Hmm I caution anyone planning on using Sylvia Plath poems as supplementary texts.
There is a GREAT temptation to focus on Sylvia and Hughe's RELATIONSHIP rather than their poetry. A large number of people - teachers included - tend to side with one party or the other and this can affect their study of the two texts (eg "Here is where he admits to _____" etc etc).
The whole point of this module is to look at how a subjective truth (for this module, it's more like "story" as it's not half as clearcut as Frontline) is told through the poems, not WHAT the truth is.
That aside, a good half of the state (at least) will pick Sylvia Plath poems as supplementary texts
if you're going to do it, do it damn well or it's a good idea to pick something else.
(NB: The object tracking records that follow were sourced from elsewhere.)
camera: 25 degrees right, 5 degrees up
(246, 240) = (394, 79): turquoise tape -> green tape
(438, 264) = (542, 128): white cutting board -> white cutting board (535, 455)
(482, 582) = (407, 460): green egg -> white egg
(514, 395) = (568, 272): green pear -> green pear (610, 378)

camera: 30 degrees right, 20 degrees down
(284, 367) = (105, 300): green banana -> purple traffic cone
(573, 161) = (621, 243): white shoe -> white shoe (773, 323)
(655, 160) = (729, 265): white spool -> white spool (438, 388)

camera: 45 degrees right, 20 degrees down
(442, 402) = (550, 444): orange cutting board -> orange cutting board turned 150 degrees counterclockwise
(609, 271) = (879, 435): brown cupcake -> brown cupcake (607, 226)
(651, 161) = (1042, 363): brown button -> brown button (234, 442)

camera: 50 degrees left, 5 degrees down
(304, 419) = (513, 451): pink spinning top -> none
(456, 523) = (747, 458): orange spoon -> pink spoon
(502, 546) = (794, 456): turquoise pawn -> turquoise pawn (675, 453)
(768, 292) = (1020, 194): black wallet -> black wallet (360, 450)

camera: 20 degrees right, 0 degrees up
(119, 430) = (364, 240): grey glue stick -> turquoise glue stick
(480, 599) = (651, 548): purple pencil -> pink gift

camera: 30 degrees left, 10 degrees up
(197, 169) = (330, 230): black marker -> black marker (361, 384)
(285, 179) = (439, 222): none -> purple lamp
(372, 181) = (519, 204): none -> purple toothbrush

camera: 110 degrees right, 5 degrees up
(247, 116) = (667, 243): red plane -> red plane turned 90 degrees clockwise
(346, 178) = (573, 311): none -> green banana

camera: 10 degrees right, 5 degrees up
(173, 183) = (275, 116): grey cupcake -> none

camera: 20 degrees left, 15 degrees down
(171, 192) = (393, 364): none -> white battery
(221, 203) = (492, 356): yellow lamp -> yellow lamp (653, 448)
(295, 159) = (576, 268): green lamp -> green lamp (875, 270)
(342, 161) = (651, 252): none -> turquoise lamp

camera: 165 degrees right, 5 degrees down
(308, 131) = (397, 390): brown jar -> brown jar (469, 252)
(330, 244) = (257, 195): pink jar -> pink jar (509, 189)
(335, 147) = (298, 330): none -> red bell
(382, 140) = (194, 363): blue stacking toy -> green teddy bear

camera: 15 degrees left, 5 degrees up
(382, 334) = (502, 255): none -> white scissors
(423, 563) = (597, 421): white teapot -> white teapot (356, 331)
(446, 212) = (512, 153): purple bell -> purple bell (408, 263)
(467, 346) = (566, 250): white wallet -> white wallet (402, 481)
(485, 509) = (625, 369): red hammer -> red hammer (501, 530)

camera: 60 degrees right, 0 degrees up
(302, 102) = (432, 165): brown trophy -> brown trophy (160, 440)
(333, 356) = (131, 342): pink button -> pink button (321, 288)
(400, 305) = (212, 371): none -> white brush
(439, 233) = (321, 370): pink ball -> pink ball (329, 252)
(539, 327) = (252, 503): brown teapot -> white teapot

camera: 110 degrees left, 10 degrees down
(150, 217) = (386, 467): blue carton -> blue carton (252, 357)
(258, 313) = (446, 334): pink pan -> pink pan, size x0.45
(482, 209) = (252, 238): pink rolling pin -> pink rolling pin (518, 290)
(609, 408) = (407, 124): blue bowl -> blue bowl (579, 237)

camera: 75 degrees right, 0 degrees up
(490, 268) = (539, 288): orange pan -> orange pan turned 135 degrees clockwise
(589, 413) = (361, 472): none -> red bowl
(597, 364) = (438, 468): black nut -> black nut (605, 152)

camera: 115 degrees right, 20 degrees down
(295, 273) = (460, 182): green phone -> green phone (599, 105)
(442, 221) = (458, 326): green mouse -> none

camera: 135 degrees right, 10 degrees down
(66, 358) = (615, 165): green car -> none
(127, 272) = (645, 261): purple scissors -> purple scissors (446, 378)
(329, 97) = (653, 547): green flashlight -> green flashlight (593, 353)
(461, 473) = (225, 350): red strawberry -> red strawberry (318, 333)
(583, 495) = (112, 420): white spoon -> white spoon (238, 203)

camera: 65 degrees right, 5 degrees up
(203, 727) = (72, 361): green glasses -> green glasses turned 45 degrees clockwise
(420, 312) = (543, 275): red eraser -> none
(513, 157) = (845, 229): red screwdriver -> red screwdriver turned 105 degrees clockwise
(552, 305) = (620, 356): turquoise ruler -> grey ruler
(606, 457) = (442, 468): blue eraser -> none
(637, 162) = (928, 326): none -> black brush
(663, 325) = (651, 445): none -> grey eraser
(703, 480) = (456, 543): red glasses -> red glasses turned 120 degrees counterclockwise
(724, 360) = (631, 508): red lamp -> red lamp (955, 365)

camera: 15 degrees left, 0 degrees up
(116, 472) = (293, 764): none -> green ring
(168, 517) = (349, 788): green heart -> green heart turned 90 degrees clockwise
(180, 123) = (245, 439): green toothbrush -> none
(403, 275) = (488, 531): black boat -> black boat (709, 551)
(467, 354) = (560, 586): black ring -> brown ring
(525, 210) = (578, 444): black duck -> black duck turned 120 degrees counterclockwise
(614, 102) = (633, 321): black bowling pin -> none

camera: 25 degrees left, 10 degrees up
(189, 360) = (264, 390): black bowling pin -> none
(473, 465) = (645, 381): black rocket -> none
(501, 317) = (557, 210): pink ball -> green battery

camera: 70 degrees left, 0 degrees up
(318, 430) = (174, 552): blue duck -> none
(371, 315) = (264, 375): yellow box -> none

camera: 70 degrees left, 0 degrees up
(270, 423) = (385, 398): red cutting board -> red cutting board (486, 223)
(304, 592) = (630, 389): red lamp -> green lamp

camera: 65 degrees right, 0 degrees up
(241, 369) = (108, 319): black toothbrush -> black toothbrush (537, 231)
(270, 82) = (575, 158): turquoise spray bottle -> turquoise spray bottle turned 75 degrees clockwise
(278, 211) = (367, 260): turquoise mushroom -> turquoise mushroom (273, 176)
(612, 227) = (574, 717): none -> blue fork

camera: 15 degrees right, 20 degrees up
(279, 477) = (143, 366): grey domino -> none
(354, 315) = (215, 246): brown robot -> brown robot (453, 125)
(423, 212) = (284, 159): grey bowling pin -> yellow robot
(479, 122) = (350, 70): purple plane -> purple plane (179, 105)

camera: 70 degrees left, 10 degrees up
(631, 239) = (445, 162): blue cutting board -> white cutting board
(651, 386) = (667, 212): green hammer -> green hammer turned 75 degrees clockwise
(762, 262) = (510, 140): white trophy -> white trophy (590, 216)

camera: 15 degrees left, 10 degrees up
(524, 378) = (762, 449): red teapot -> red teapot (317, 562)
I did "To Kill a Mockingbird" for my related text, however - ok going on a tangent now. I don't want this to become a specific Birthday Letters supplementary thread (we already have one of those?) but think about the module. There's a couple of themes to play with, memory being one of the biggest ones. If you were able to find a text that plays with distortion of memory and/or history (for example Coco Chanel's or Mae West's biography, both of which are fuzzy because the two women changed their stories at various points in time), then that could also work. Heck, even if you could find an article about how Queen Victoria's diary was rewritten before being released to the public, that could be pretty cool. OH Chicago (the musical, although film could also work) would be a really interesting one to study seeing as it's about manipulation (the puchline in the musical is the fact that Mary Sunshine, the sunny Oprah Winfrey of the 20s, is actually a guy and pulling the heaviest wool over everyone's eyes).